Memory requirements to run loo.brmsfit

I have a model with an ordinal outcome (sratio family) with two crossed group effects plus a monotonic predictor and a factor covariate. The number of levels of the group effects are 112 and 491. The model has good Rhat, ESS and no warnings. The model object size is about 72 MB. I run the model with a memory allocation of 32 GB without difficulty

loo(object) yields a R crash. This is repeatable. I assume that this is a memory problem.

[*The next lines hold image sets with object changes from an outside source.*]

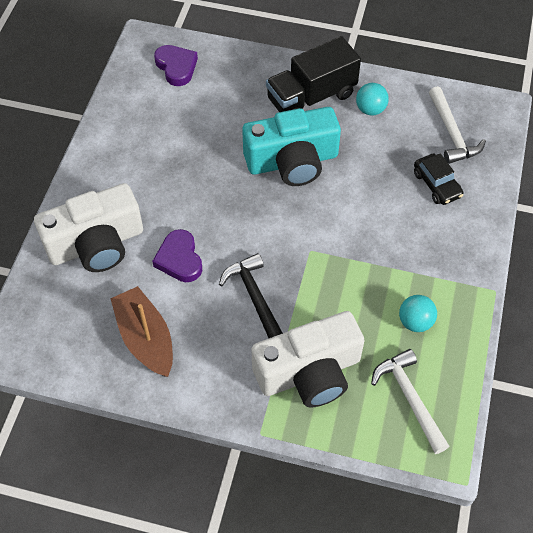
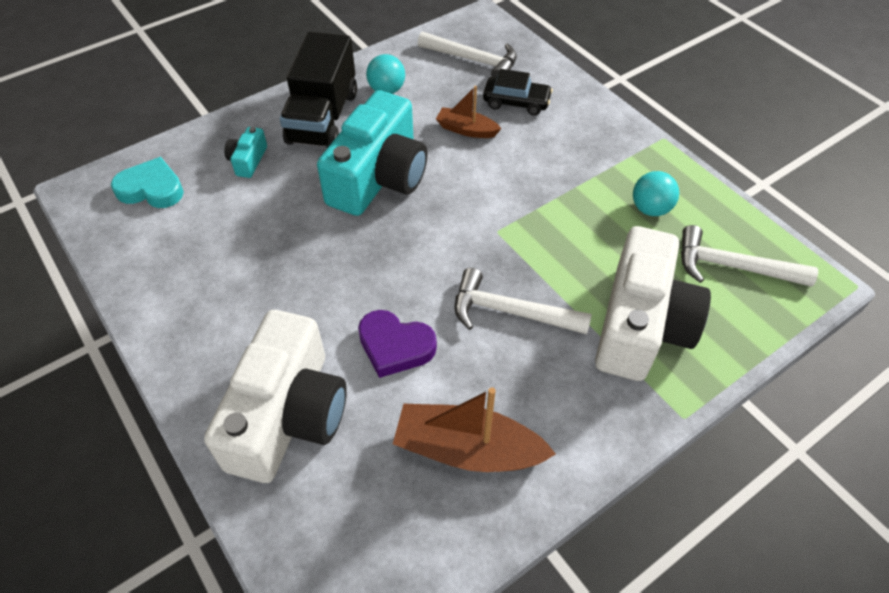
camera: 50 degrees left, 5 degrees down
(176, 67) = (151, 189): purple heart -> turquoise heart
(240, 91) = (248, 160): none -> turquoise camera
(255, 298) = (510, 312): black hammer -> white hammer
(380, 176) = (466, 130): none -> brown boat

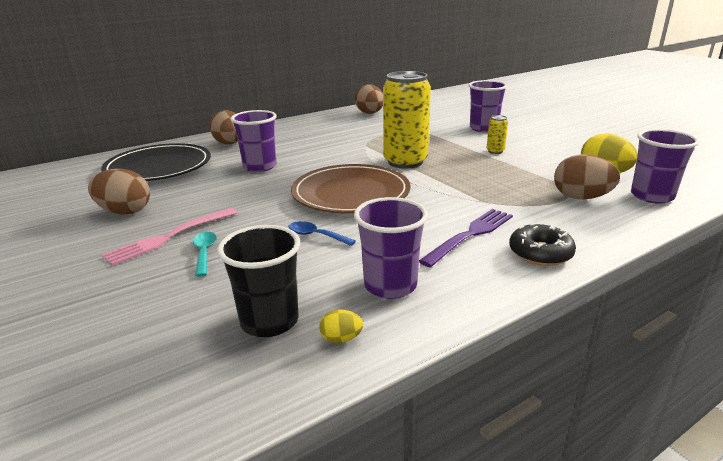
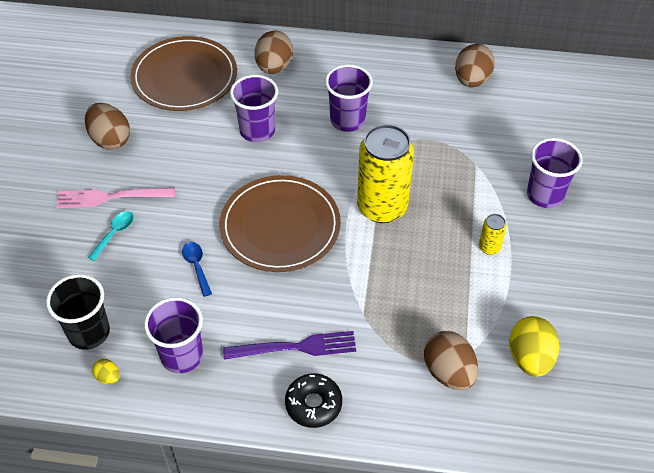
camera: 40 degrees right, 25 degrees up
(159, 167) = (184, 77): black plate -> brown plate
(652, 196) = (513, 418): purple cup -> purple cup (347, 120)

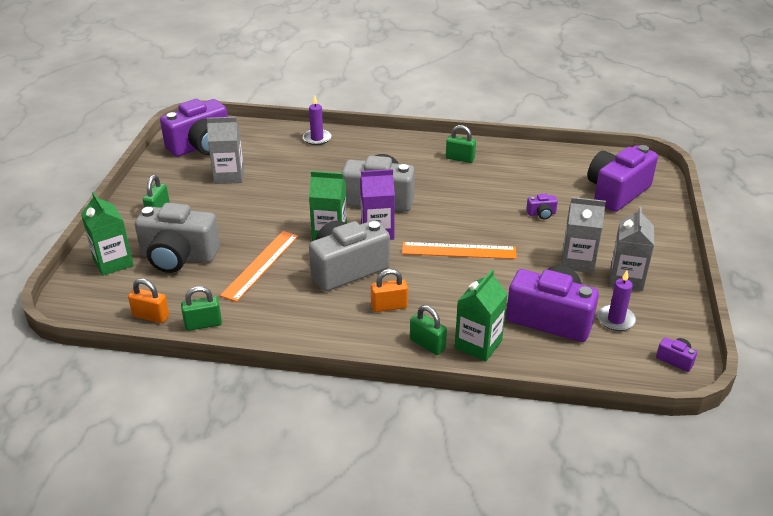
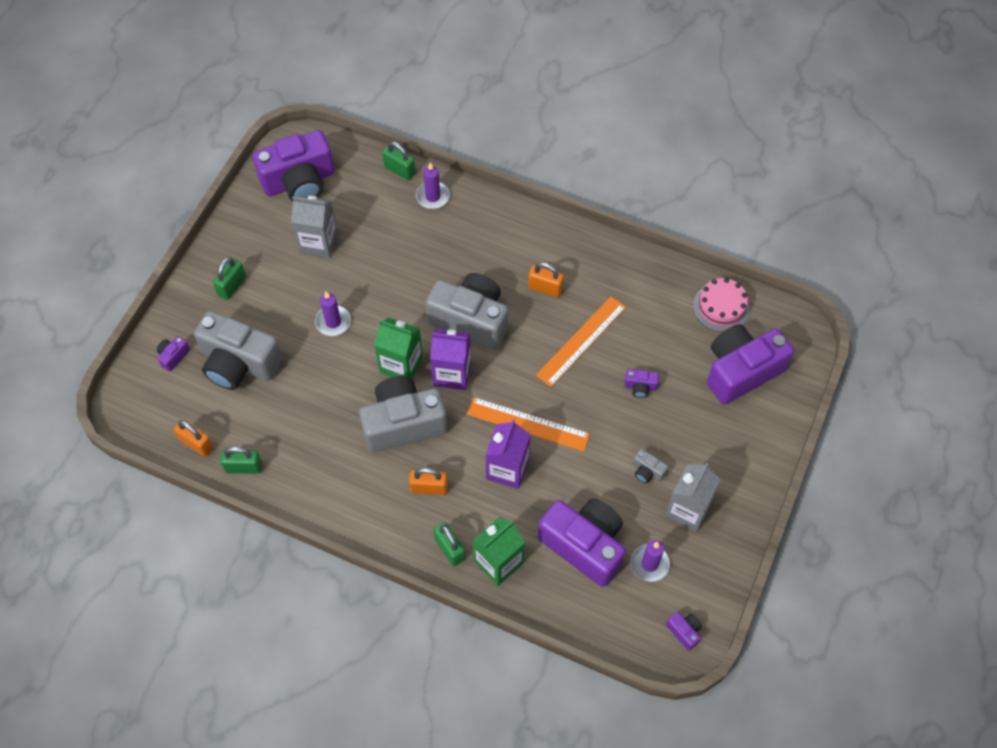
camera: 15 degrees right, 25 degrees up
(113, 262) = (173, 356): green carton -> purple camera
(258, 218) = (333, 322): none -> purple candle
(261, 265) = (318, 396): orange ruler -> orange ruler (581, 341)
(433, 172) = (545, 288): none -> orange padlock
(455, 281) = (507, 469): none -> purple carton
(460, 158) = (585, 270): green padlock -> green padlock (399, 170)
(577, 261) = (647, 471): grey carton -> grey camera
(578, 161) = (721, 307): none -> pink cake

bprior <- prior(student_t(3, 0, 2.5), class = 'b')

fit0.brmsfit <- brm(
  formula = as.ordered(Interventions) ~ 
    mo(Risk) + Race + (1 | CensusTract) + (1 | AnonymousProvider),
    data = CuratedPONV.df %>% 
  filter(ProviderCasesCount >= 50 & CensusTractCasesCount >= 25 & Anesthesia != 'MAC'),
  family = sratio(),
  prior = bprior,
  iter = 2000,
  cores = 8,
  chains = 8
)

The data is PHI and can’t be shared.

I tried running the model with fewer iterations and received ESS warnings.

I can obtain a larger memory allocation with a batch job. Can memory requirements be calculated? How much will it take?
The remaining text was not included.